Sloan shook his head.
"A mix-up at the hospital, perhaps," she went on, heedless of his denial. "It happens with babies sometimes, doesn't it? Perhaps it's the same sometimes in—in other places…"
"No, miss…"
She took a deep breath. "That was my mother I saw yesterday. Beyond any doubt."
The doubt in Sloan's mind, because he was a policeman paid to doubt, was whether the girl was party to this knowledge about Grace Jenkins. He didn't let it alter his behaviour.
"I fear," gently, "that the pathologist is equally adamant that the subject of his examination had never borne children."
He saw the blush on the face of the girl in front of him fade away to nothing as she suddenly went very very pale.
"But…" Henrietta's world seemed suddenly to have no fixed points at all. She struggled to think and to speak logically. "But who am I then?"
CHAPTER FOUR
"Where do we go from here, sir?"
"That you may well ask, Crosby." Sloan was irritable and preoccupied as they walked away from Boundary Cottage. "All we've got so far is a girl who isn't who she thinks she is, the body of a woman who probably wasn't what she said she was and two photographs."
"Yes, sir." Crosby closed the gate behind them.
"Added to which we're leaving an unprotected girl, who has just been subjected to a great emotional shock, alone in a relatively isolated house to which we strongly suspect somehas already gained admittance with a key."
"She could go to friends. There must be someone near who would have her."
"I don't doubt that but it would be most unwise
of her to go to them."
"Unwise, sir?"
"Unwise, Crosby. If we advise it and she goes she might have difficulty in regaining possession of her mother's—of Mrs. Jenkins's—belongings."
"I hadn't thought about that, sir." There was a distinct pause while Crosby did think about it, then, "From whom, sir?"
"I don't know."
"I see, sir." He didn't, in fact, see anything at all but thought it prudent not to say so.
"Have you thought that after this she may well not be in a position to prove her title to the cottage tenancy?"
"No, sir." Crosby digested this in silence. Then, "A sort of Tichborne Claimant in reverse, you might say, sir."
"That's it," agreed Sloan. Crosby, who was ambitious for promotion, had recently taken to looking up old cases. He stood for a moment beside the police car and then said, "A landlord usually knows a tenant as well as anyone after a while. Drive to The Hall, Crosby."

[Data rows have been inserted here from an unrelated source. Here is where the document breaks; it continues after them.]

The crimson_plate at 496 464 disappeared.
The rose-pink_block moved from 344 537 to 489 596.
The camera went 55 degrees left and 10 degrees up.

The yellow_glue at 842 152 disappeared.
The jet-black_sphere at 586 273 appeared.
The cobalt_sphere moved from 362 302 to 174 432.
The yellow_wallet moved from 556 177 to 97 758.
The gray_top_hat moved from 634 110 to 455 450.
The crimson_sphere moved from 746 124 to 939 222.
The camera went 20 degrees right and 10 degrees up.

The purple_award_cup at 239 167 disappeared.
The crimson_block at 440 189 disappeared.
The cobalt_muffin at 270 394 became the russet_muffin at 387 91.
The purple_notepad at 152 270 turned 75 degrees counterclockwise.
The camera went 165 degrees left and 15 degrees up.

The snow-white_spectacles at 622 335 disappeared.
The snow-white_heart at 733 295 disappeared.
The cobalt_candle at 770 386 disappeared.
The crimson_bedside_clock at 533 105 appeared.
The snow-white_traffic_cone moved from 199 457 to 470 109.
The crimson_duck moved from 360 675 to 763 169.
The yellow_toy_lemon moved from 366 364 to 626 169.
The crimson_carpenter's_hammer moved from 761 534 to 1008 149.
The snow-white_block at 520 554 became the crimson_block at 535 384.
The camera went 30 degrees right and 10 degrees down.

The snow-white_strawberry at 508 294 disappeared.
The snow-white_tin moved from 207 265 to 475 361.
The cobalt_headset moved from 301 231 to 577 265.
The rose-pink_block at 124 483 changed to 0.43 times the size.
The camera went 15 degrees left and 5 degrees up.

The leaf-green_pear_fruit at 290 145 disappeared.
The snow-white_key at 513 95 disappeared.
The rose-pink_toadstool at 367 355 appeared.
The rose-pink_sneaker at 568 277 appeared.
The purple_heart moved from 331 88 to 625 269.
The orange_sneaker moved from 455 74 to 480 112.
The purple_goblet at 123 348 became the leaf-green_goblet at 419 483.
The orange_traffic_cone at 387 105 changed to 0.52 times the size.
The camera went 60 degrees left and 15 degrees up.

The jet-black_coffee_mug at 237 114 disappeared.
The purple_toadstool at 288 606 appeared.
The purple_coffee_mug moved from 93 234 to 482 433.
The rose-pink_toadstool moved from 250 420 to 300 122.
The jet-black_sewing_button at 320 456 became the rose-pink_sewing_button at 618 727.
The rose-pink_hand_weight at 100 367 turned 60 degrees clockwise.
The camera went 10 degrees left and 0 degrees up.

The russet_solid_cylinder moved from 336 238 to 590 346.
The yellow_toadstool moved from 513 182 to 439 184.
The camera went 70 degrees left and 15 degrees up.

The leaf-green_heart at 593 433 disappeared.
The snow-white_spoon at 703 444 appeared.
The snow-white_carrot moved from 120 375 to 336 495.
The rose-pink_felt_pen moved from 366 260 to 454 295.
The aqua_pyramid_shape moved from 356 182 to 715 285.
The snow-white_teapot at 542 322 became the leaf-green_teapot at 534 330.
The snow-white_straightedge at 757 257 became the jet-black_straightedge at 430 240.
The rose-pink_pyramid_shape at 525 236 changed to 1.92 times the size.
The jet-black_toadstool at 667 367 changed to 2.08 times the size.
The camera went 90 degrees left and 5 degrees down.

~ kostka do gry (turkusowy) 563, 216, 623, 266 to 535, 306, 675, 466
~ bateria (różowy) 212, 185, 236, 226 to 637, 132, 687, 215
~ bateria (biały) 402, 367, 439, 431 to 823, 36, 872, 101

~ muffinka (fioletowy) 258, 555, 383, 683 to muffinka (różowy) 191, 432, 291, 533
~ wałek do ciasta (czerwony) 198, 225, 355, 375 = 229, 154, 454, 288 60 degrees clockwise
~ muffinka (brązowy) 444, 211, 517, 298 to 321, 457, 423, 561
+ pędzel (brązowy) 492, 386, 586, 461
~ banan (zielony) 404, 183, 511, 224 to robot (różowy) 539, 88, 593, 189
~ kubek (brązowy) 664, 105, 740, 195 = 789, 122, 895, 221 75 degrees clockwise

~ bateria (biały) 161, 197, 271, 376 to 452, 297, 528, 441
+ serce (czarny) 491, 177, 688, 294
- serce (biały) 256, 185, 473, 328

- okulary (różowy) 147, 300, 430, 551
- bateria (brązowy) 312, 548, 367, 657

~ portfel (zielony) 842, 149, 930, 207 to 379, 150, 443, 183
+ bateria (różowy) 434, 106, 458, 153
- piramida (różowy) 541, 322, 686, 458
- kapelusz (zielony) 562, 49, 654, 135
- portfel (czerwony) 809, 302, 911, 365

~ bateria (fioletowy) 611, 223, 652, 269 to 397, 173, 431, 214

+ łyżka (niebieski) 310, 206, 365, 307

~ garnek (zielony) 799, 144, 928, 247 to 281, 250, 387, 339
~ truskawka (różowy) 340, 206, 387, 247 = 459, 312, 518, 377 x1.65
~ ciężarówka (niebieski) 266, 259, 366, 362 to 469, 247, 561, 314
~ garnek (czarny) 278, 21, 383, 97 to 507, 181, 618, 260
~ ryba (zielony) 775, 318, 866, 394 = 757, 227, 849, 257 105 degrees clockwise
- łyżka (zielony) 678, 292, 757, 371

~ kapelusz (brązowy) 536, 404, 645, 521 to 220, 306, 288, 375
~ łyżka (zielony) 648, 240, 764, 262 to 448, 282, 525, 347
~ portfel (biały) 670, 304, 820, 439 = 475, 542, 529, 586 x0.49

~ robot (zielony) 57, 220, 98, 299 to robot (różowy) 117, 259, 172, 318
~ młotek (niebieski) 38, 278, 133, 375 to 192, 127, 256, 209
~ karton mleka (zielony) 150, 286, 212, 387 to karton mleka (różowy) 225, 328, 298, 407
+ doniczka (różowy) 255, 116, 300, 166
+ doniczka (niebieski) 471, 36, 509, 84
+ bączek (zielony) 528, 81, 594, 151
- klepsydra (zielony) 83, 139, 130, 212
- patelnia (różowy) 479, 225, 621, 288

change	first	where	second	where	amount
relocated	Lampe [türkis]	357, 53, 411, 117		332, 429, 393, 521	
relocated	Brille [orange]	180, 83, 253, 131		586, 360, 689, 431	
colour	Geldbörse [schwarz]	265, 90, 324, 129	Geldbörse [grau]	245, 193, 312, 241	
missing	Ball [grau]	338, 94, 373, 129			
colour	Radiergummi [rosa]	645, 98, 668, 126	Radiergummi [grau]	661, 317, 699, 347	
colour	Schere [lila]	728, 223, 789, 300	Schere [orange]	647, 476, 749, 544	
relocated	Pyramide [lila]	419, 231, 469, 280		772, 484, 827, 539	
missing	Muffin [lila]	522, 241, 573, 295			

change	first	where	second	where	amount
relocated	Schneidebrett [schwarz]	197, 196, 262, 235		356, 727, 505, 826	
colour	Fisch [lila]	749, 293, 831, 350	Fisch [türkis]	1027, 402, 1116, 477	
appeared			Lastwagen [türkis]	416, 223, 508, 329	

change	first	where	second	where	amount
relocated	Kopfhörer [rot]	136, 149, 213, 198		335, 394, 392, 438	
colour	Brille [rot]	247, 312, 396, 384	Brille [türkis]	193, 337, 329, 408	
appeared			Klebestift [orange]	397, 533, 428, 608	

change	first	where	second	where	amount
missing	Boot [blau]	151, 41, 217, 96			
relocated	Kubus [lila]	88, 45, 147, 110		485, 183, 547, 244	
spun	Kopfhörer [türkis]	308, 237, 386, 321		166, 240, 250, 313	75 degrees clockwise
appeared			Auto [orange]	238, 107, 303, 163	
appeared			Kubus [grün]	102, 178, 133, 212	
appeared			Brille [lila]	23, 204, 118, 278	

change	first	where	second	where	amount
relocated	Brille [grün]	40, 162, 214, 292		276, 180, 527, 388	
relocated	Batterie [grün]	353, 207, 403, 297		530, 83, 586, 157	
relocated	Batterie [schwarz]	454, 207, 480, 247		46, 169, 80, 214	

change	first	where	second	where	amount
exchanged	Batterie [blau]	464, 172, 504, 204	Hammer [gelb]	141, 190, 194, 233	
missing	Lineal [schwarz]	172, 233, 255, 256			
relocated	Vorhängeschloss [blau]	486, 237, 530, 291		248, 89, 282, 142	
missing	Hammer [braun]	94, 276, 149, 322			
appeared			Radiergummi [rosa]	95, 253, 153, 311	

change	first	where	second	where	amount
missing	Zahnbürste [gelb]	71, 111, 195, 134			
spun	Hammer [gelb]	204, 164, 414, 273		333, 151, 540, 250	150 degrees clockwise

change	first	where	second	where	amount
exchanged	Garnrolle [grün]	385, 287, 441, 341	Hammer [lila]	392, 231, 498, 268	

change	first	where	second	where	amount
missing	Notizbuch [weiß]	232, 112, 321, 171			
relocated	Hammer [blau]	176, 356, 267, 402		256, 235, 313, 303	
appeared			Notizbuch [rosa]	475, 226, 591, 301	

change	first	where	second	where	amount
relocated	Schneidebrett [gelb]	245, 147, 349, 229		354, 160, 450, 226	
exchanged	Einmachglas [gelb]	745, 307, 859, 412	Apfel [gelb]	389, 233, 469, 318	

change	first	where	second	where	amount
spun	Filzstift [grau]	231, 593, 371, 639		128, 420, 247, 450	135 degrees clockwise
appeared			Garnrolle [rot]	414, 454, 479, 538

It lay between the village and Boundary Cottage, to the south of the church. Whereas the Rectory was Georgian, The Hall was older. It was quite small but perfectly proportioned.
"That's it," observed Sloan with satisfaction. "They had a bit about it in one of those magazines last year. My wife showed it to me. Late Tudor."
"Make a nice rest Home for tired constables," said Crosby.
James Hibbs saw them in his study. He was a well-built man in well-built tweeds. His hair was black running to grey and Sloan put his age at about fifty-five. As they went in two aristocratic gun dogs looked the two policemen over, decided they were not fair game and settled back disdainfully on the hearth.
"Shocking business," agreed Hibbs. "Don't like to think of something like that happening on your own doorstep, do you?"
"No, sir."
"Any news of the fellow who did it?"
"Not yet, sir."
"All in good time, I suppose." He sighed. "A good woman. Brought that girl up very well considering."
"Considering what, sir?"
Hibbs waved a hand. "That she'd had to do it on her own. No father, you know. Just her pension."
"Had you known her long?"
"Couldn't say I really knew her at all. She wasn't that sort of a woman. But she'd been here quite a while." He looked curiously at Sloan. "She came to Larking in the war. Couldn't tell you exactly when. Is it important?"